第63話

きっと僕は、自分が思っている以上に単純で分かりやすいタチなのだろう。洋一さんからの招待状が届いてから数日、僕の機嫌は最高潮に悪くて、それが隠れる事なく顔に出ていたんだと思う。一学期の終業式を迎えた日の事、体育館へと向かう直前に木下が「あの……」とおそるおそる声をかけてきた。


「何か、あったの……?」

「何かって、何が?」


 久しぶりに教室の中でしゃべったせいもあったかもしれないが、自分でもびっくりするくらいとんでもなく低い声が出た。そういえば、家の中でも両親に話しかけられるような事がない限りは、極力押し黙っていなかったっけ……。意識していなかったし不便だとも思っていなかったが、ここ数日僕はほとんど言葉というものを発していなかったようだった。

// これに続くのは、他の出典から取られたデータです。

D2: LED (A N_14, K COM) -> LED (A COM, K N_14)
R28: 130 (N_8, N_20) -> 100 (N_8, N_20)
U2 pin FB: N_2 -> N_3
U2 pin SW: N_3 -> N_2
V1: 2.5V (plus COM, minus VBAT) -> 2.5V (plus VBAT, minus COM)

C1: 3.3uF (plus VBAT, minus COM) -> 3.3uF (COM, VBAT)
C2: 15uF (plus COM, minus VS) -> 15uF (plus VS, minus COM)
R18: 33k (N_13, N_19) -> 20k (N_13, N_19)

 そんな事を木下に気付かれたくなくて、僕はついそっぽを向いてしまう。その時、廊下に出ようとしていた島崎とぱったり目が合ってしまったんだけど、島崎は「うわっ……」と小さくつぶやくように声を出すと、まるで梅干しを一気食いしたかのように顔をくしゃっと歪ませてから、そそくさと教室から出て行った。


 何だよ、あいつ……といぶかしんでその背中を見送っていたら、今度は木下の遠慮がちな声が耳へと届いてきた。


「……とても、怖い顔してる」

「は?」

「いつもだったら、見てる私の心の方が温かくなるような優しい顔でクラスの皆を見渡してるって感じなのに、ここ何日かはずっとどうにもならない何かに怒ってるみたいっていうか、ずっと怖い顔で空気をにらみつけてるふうに見えるの……」

「……」

「だから、どうしたのかなって」


 木下の言っている意味が、あまりよく分からなかった。


 何を言ってるんだろう、彼女は。僕はいつだって、ずっとこの灰色の世界の中で、急に姉がいなくなってしまった事への理不尽さに怒ってきた。

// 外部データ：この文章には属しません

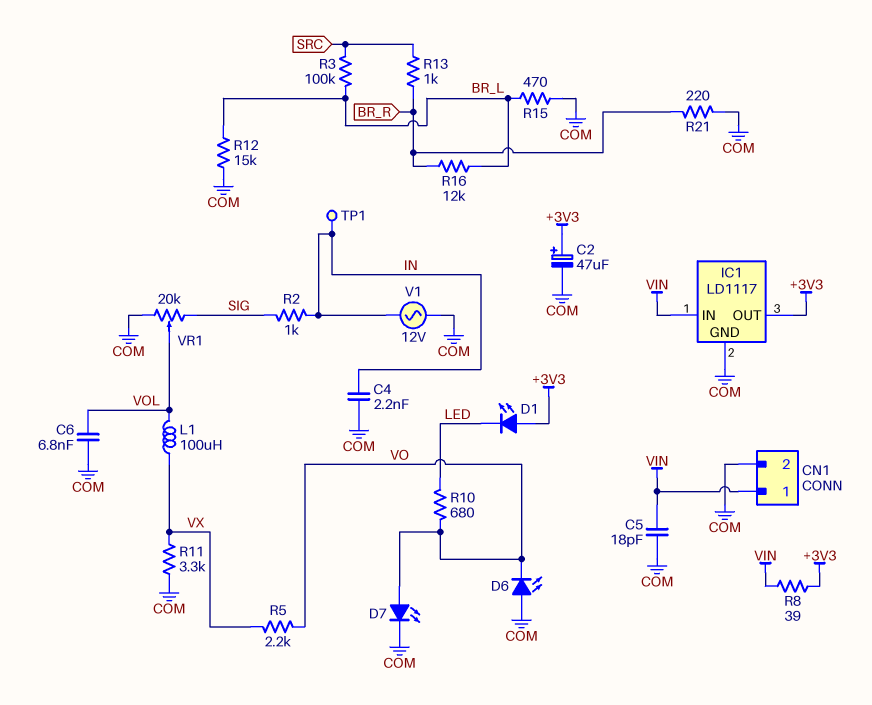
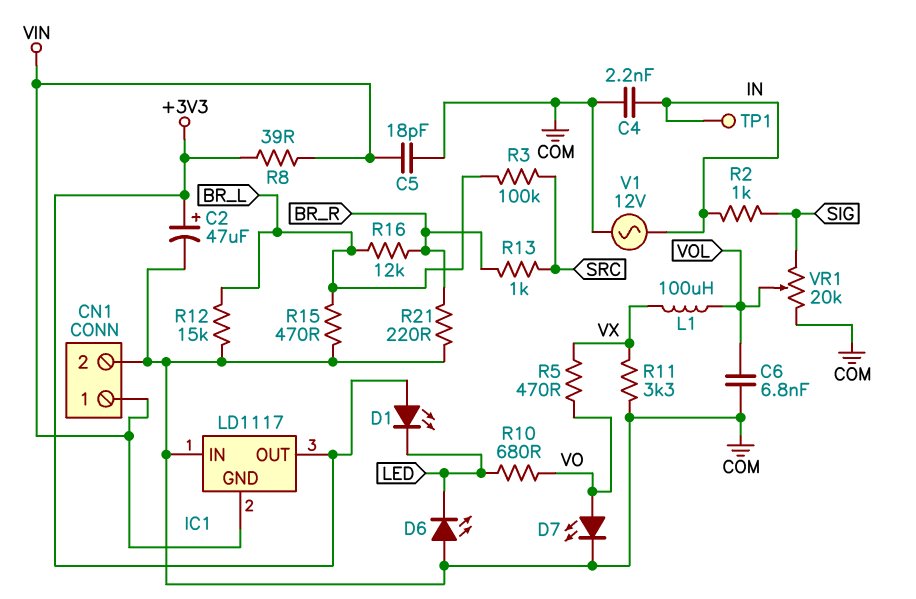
D6: LED (A COM, K VO) -> LED (A COM, K LED)
IC1 pin GND: COM -> VIN
IC1 pin IN: VIN -> COM
R5: 2.2k (VO, VX) -> 470 (VO, VX)

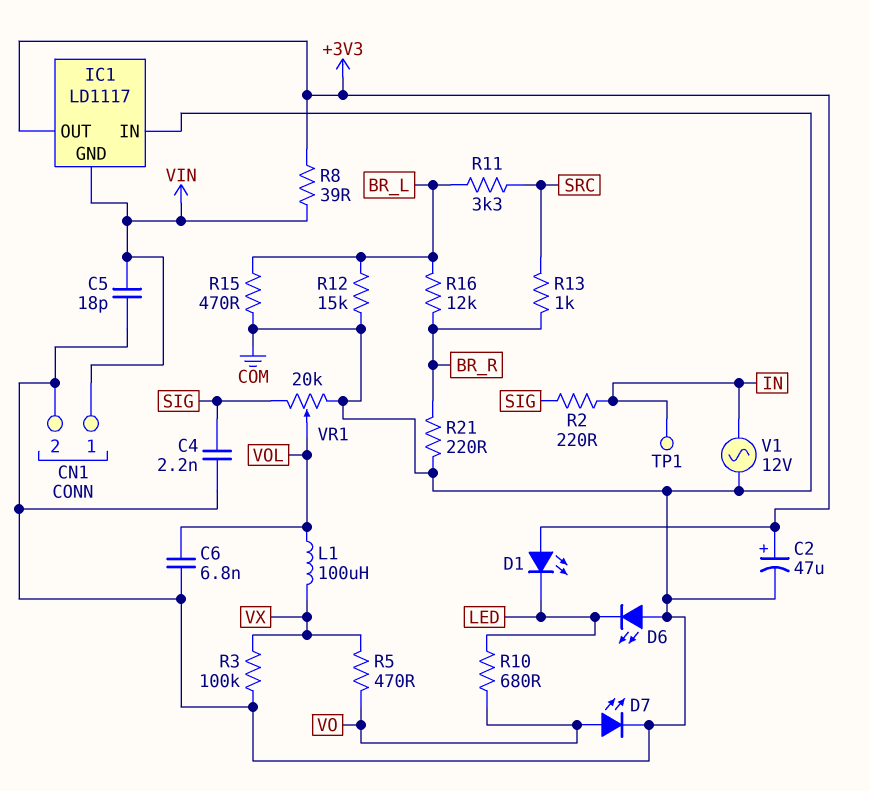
C4: 2.2nF (COM, IN) -> 2.2nF (COM, SIG)
R2: 1k (IN, SIG) -> 220 (IN, SIG)
R3: 100k (BR_L, SRC) -> 100k (COM, VX)
R11: 3.3k (COM, VX) -> 3.3k (BR_L, SRC)

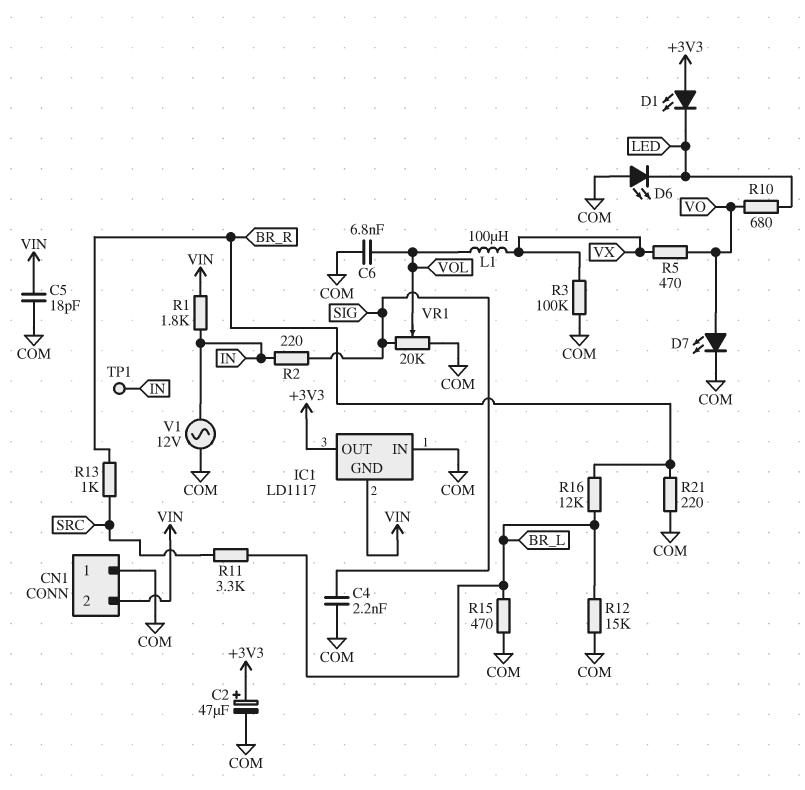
CN1 pin 1: VIN -> COM
CN1 pin 2: COM -> VIN
R1: none -> 1.8k (IN, VIN)
R8: 39 (+3V3, VIN) -> none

 姉の生きてきた「17歳の世界」という中で、姉が何を思い、どんなふうに毎日を過ごしてきたのかとそんな事ばかりに思いを馳せて生きているんだ。この2年A組の教室の中に残っているであろう姉の面影を探して、たぐり寄せて、この両腕の中にずっと抱き留めておきたいと願っている。そんな僕が、優しい顔をしていたって言うんだろうか。あり得ないだろう。

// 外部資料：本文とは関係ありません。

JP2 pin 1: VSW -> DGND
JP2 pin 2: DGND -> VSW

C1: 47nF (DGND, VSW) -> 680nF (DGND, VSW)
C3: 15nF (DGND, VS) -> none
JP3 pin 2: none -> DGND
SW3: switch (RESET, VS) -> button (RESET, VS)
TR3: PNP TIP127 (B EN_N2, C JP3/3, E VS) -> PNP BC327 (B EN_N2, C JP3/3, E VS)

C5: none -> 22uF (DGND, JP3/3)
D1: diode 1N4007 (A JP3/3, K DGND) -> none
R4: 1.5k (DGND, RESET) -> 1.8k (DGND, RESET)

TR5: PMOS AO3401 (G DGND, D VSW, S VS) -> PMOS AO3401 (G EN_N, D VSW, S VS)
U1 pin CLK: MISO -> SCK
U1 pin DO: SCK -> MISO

 変な勘違いをされたり、その延長上で木下が突拍子もない言動をしてきても困るので、ちょっとだけ間を置いた僕は思い当たる節を述べてやる事にした。


「……姉さんの恋人が、結婚するって言ってきた」

「え?」


 次々とクラスメイト達が廊下に出て、体育館へと向かっていく。気が付けば、2年A組の教室の中には僕と木下しかいなかった。